National Strike Committee of Belarus (), known informally as Stachkom () or Stachkam () is the unregistered Belarusian organization whose basic mission is to protect the rights of citizens (including arrangement of protest actions against violation of the rights and legitimate interests of citizens).

Strike Committee of Entrepreneurs of the Republic of Belarus works since 1996. On November 25, 2003, National Strike Committee of Belarus was founded based on it.

Since foundation, the chairman is an entrepreneur and former political prisoner Valery Levaneuski. During his imprisonment, from May 1, 2004 to May 15, 2006, the Acting Chairman of the Strike Committee was his son Uladzimir Levaneuski.

Protest actions 
January 1, 2000 - Five-days strike of entrepreneurs of Belarus. About 100 thousand strikers.

January 31, 2000 - Political meeting of entrepreneurs was held in Minsk. Meeting resolution included both economic and political demands (resignation of the Minister of Entrepreneurship)

February 1, 2000 - The majority of entrepreneurs of merchandise markets of Belarus started an indefinite strike, which was suspended on February 12.

November 23, 2000 - Warning strike of private entrepreneurs, supported by more than 150 thousand people.

January 1, 2001 - Five-days strike of entrepreneurs of Belarus, attended by about 200 thousand people.

May 8, 2001 - Nationwide political strike of entrepreneurs. The strike was attended by over 90 thousand entrepreneurs and employed persons.

May 18, 2001 – General republican political strike of individual entrepreneurs, timed to the Second All-Belarusian Public Gathering held in Minsk on that day.

June 20, 2002 - Strike of entrepreneurs in Grodno. All markets in Grodno were closed.

July 31, 2002 – Warning one-day nationwide strike of individual entrepreneurs was held in the Republic of Belarus. By estimate, the strike was attended by 100-150 thousand entrepreneurs and employed persons.

August 26, 2002 - Political meeting was held in Minsk in support of economic and other rights of entrepreneurs. It was attended by more than 2,000 people.

September 11, 2002 - Nationwide one-day political strike of entrepreneurs of the Republic of Belarus.
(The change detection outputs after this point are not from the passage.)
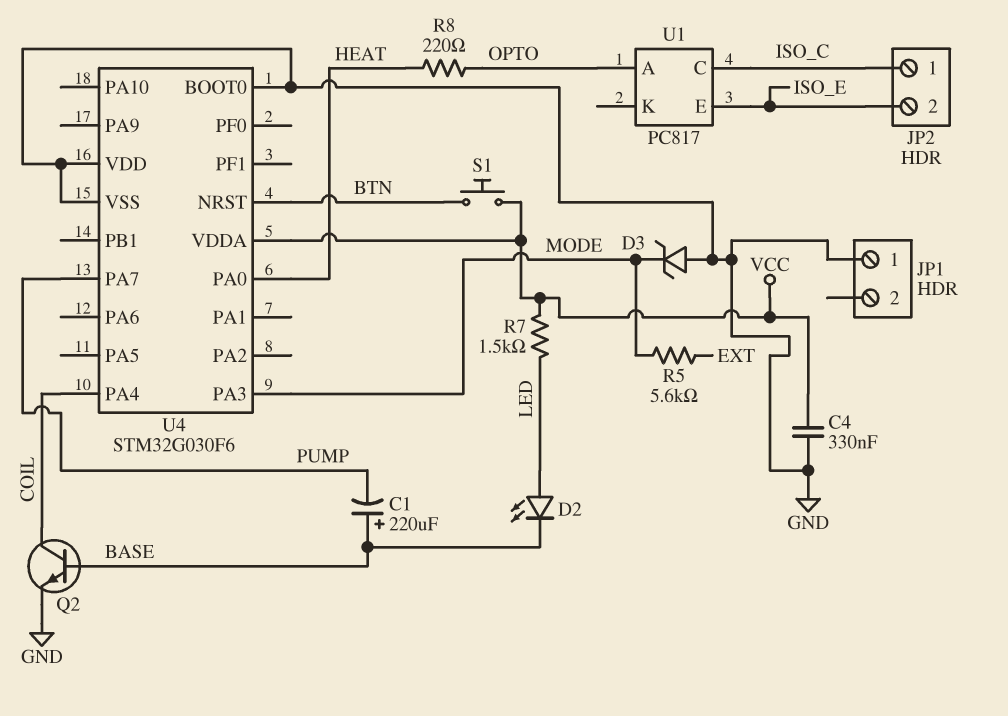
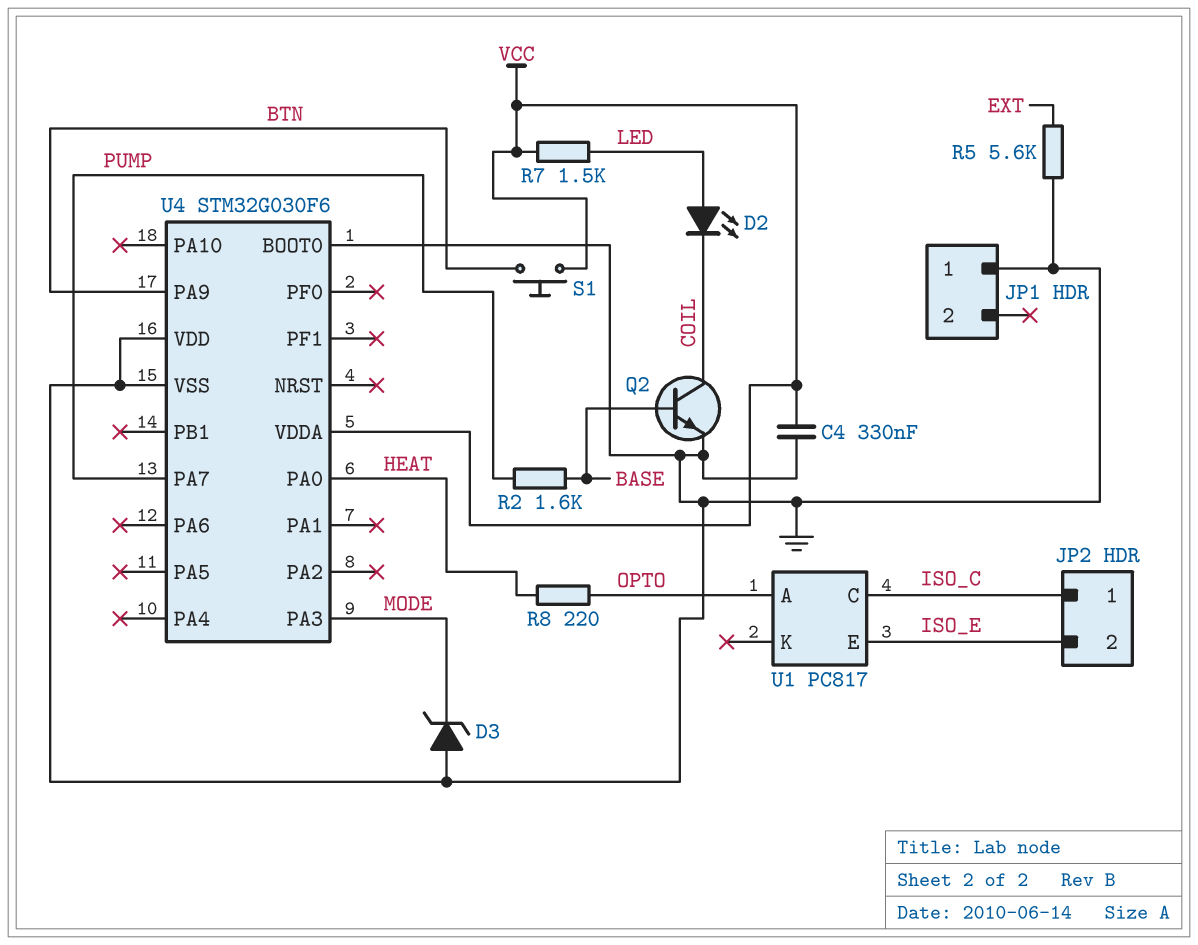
C1: 220uF (plus BASE, minus PUMP) -> none
D2: LED (A LED, K BASE) -> LED (A LED, K COIL)
R2: none -> 1.6k (BASE, PUMP)
R5: 5.6k (EXT, MODE) -> 5.6k (EXT, GND)
U4 pin NRST: BTN -> none
U4 pin PA4: COIL -> none
U4 pin PA9: none -> BTN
The strike was attended by about 160 thousand entrepreneurs and employed persons from almost all cities of the Republic of Belarus.
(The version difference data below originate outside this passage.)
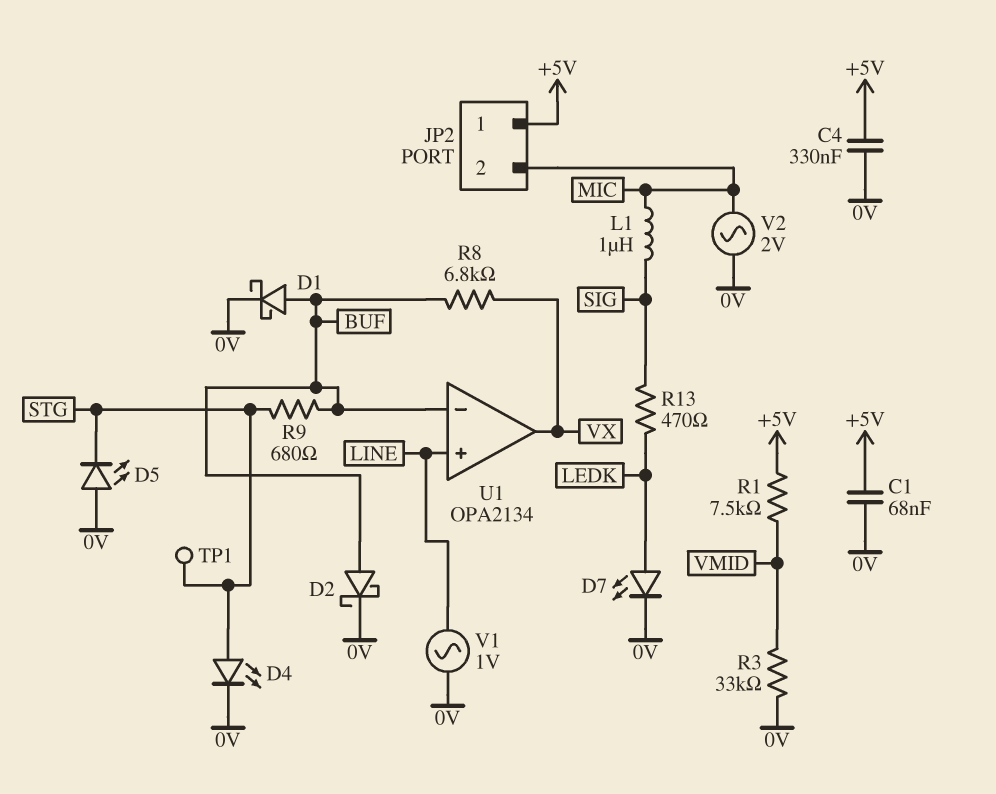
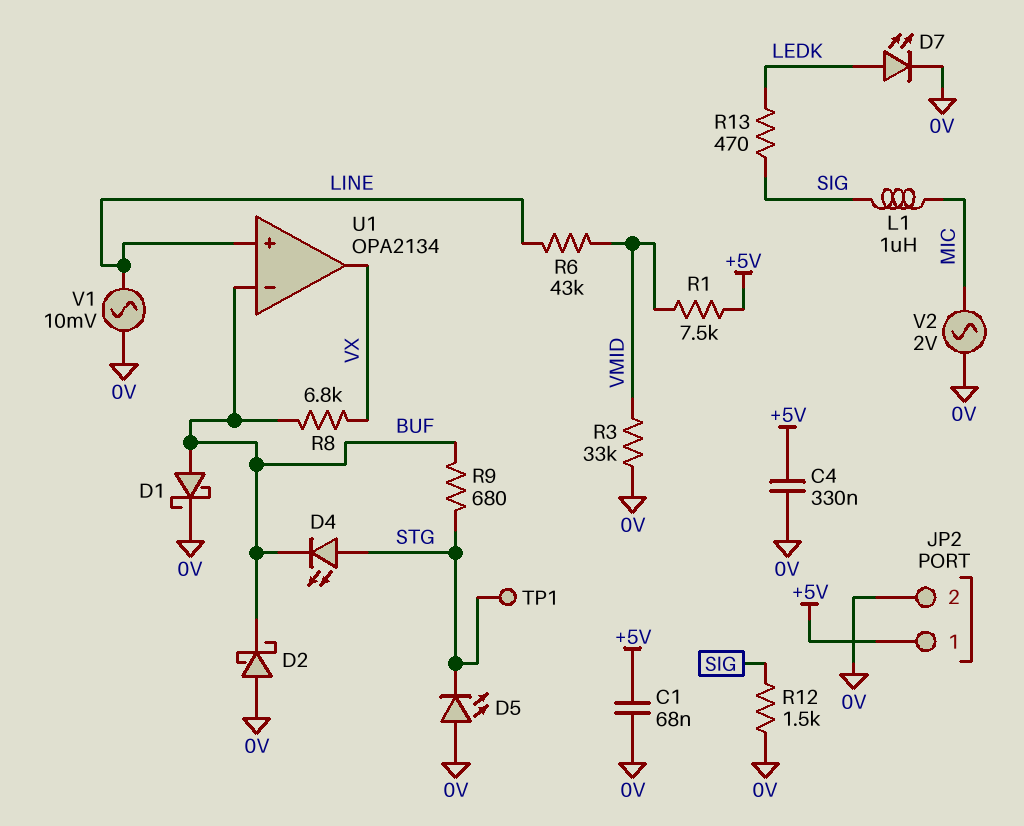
D2: schottky (A BUF, K 0V) -> schottky (A 0V, K BUF)
D4: LED (A STG, K 0V) -> LED (A STG, K BUF)
JP2 pin 2: MIC -> 0V
R6: none -> 43k (LINE, VMID)
R12: none -> 1.5k (0V, SIG)
V1: AC 1V (0V, LINE) -> AC 10mV (0V, LINE)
September 12, 2002 - Nationwide campaign of civil disobedience was announced. The campaign continues to the present day as well.

October 1, 2002 - Nationwide strike of entrepreneurs of the Republic of Belarus with termination of payment of taxes and other payments to the budget. By estimates, the strike is attended by 120-190 thousand entrepreneurs and employed persons from almost all cities of the Republic of Belarus. The strike lasted 10 days.

December 19, 2002 – Strike of entrepreneurs in Grodno demanding resignation of the current president Lukashenko. More than 4,000 entrepreneurs have supported this demand and did not come to work.

January 22, 2003 - One-day strike of entrepreneurs in Grodno. Major markets and mini-markets of the city were closed; more than 8,000 people participated in this strike.

February 27, 2003 - Strike Committee of Entrepreneurs together with business structures organized a political meeting in defense of the rights of entrepreneurs.

March 12, 2003 - Strike Committee of Entrepreneurs together with several organizations held People's March “For Better Life”.

April 1, 2003 – “March to Parliament” campaign. Valery Levaneuski was detained and arrested for 15 days in the beginning of this campaign.

September 25, 2003 - Nationwide strike of Belarusian entrepreneurs. About 50% of Belarusian entrepreneurs participated in this strike.

May 1, 2004 - Demonstration in the center of Grodno. Number of participants was about 4 thousand people. The chairman of the Strike Committee, Valery Levonevsky was arrested for 15 days on that day, and then sentenced to two years of prison.

May 3, 2004 – Political meeting of entrepreneurs on Lenin Square in Grodno, attended about 1.5 thousand entrepreneurs. The same day, plainclothes police detained and then arrested Vladimir Levonevsky for 13 days for organizing protest actions.

March 25, 2007 - one-day preventive strike of entrepreneurs of Belarus took place in Minsk.

Other activities

One of the activities of the Strike Committee - support for prisoners. For example, in September 2005 Strike Committee gave books, sports equipment and other useful things to Ivatsevichy prison No.22. Local branches of the Strike Committee had been created in prison - by March 2005 in five Belarusian prisons such representatives were established.